Sound. We associate special times in our lives with songs. Whenever I hear Cher's "Half Breed," I think of the six-year-old me doing that very number dressed in one of my mother's slips, a long towel or blanket wrapped around my head for Cher hair, lying vampishly atop my dresser and expertly lip syncing "... the white man always called me Indian squaw ..." as my brother Kevin gamely sat in front of a half-opened drawer and pretended to be Sonny playing the piano, bless his heart. Let's transfer that warm fuzzy to our pill bottles. They could be programmed somehow (let someone else figure that out) to play our favorite song when we open the cap. It could be "Half Breed," Al Green's "Love and Happiness," "God Bless America," the Kate Smith version, "Muskrat Love," or an instant classic from that scrappy little pop vixen Britney Spears. And it could be changed ad nauseum, just like your answering machine message. Ker-ching! Ker-ching! I think we got a hit on our hands here. Hear! Hear!

Taste and Smell. I don't know about you, but my pills stink and they taste bad, like sewer chemicals. They stink going in and they stink coming out, and not just in the poopy way, but also in our sweat and on our breath, as I was horrified to discover when my boyfriend mentioned he can smell it on my skin, and he can taste my triple combo when we make out. He says he doesn't mind, but how nice would it be if he could smell and taste something scrumpdiddlyicious, like a double whopper or a pan pizza, or something minty and refreshing, or even Listeriney would be okay. There are several ways to go about this one. The drugs could be bonded with a Tic Tac sorta deal, so they'd taste wintergreen both going down and when you're breathing heavy. Or they could come with nostalgia tastes/smells, like raw onions atop a grilled burger on a lazy summer afternoon, or warm Tollhouse cookies. Or they could smell like CK1 or some sporty fragrance -- don't know how they'd correspondingly taste, but it could be worked out. The mind reels with the possibilities. Clean! Fresh! Sexy! Delicious! Mouth watering!

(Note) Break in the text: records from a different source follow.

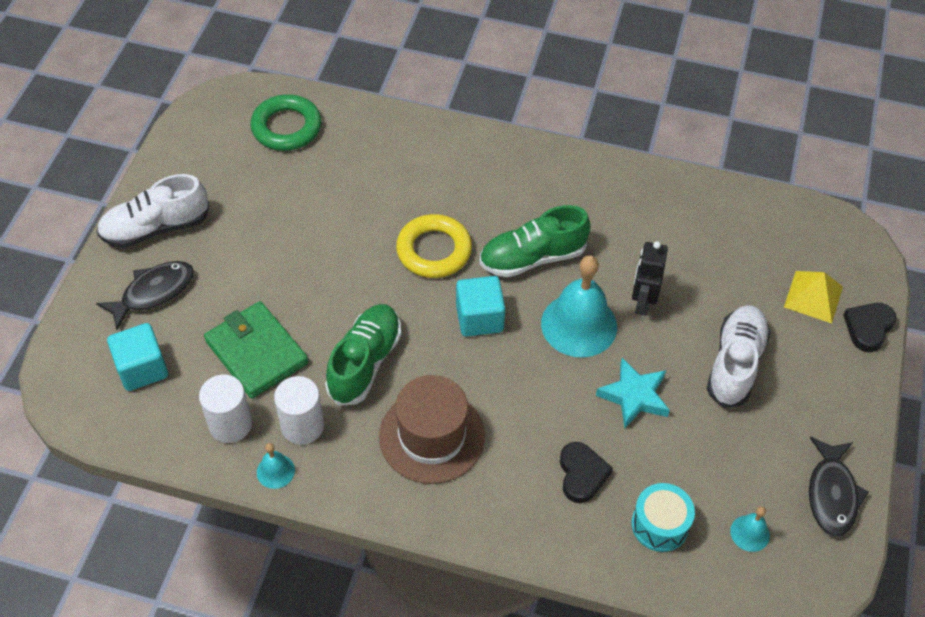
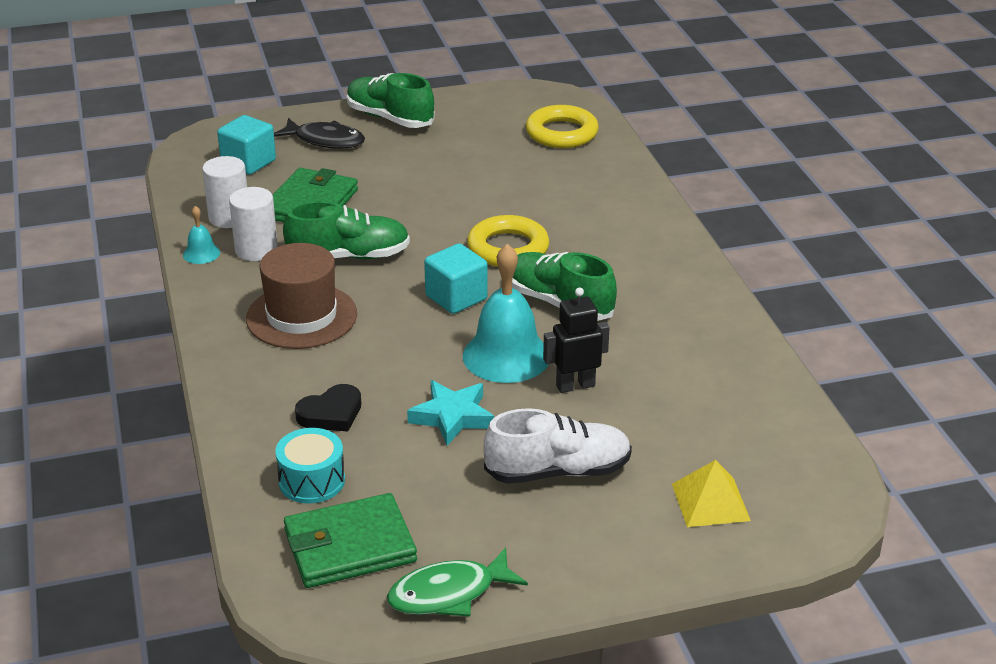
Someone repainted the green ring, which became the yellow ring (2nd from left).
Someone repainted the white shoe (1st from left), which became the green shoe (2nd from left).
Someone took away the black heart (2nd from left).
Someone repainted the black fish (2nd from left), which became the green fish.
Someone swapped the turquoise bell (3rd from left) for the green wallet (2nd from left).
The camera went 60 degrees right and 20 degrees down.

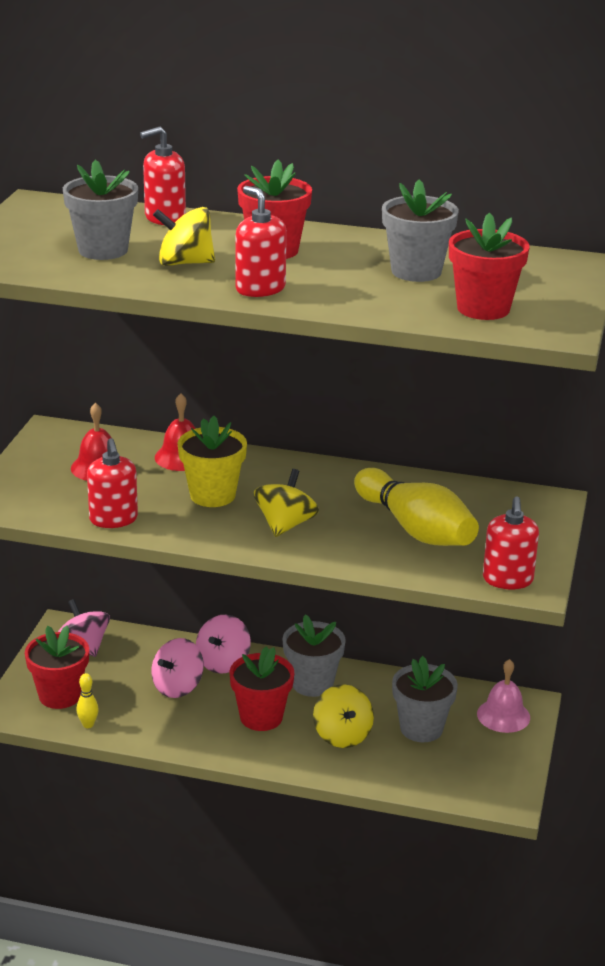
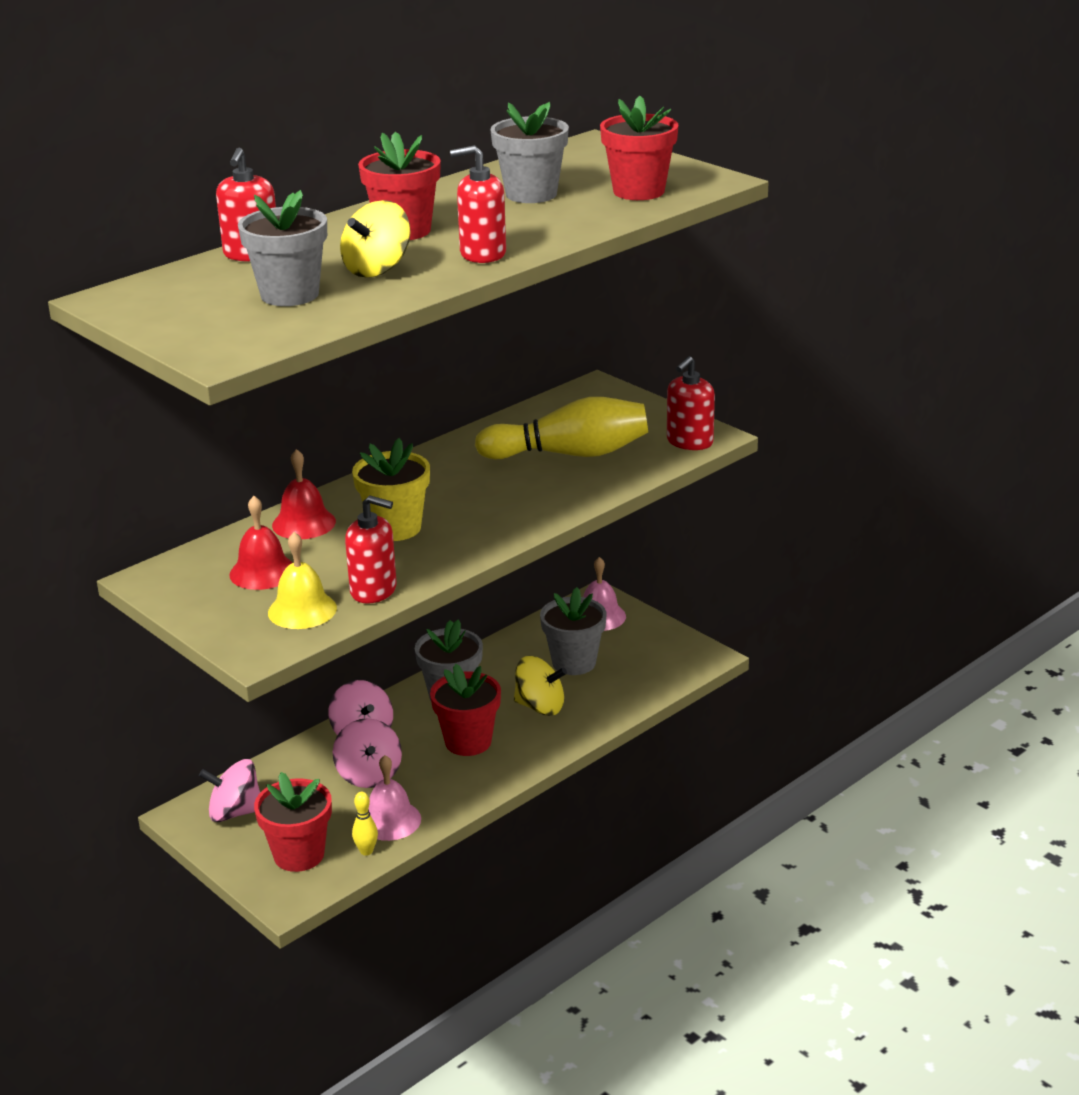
Someone took away the yellow spinning top (2nd from left).
Someone rotated the red soap dispenser (4th from left) by 90 degrees clockwise.
Someone put down the yellow bell.
Someone put down the pink bell (1st from left).
The camera went 55 degrees left and 0 degrees up.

Touch. The importance of this sense cannot be underestimated. Again, things either feel good to us, or they feel bad. I don't particularly care for how my horse pills feel, their waxy, gelatinous texture is high on the ick factor in my palm, going down, and I really don't like how they make me feel on the inside either. Now this recommendation is what they call "really out of the box," but I hope you stay with me, as I hope the R&D goons do as well, because this has the potential to be real big. I was supping on falafel with another heavily treated visionary recently when we stumbled upon an inspiration for a new delivery method for our mounds of meds. Why, we thought, don't we take all our pills for the day and have them formulated into a sort of dildo/suppository kinda deal. We'd simply insert the dosed dildo in the morning and the drugs would be time-released throughout the day. Hello! Please sir, may I have another? Of course, we realized that we are "versatile" gay men, and our good feelings may not, in fact, be everyone's good feelings, but hey, straight men have prostates too, umkay? Right? Learn to love them! The gals, who don't have a prostate, can have nice times with their booties too I'm sure, so why not? And just maybe since the drugs won't be absorbed in the stomach anymore, we'll have no more tum tum troubles. Who can complain?

I don't know, but I hazard to predict a lot of happy faces and record-breaking compliance with this innovation. And with the others of course. Now it's time to advance to go and start working on the execution of these proposals. As a matter of fact, I just happen to be sitting on a prototype this very moment. That's me, smiling all the way to the patent office.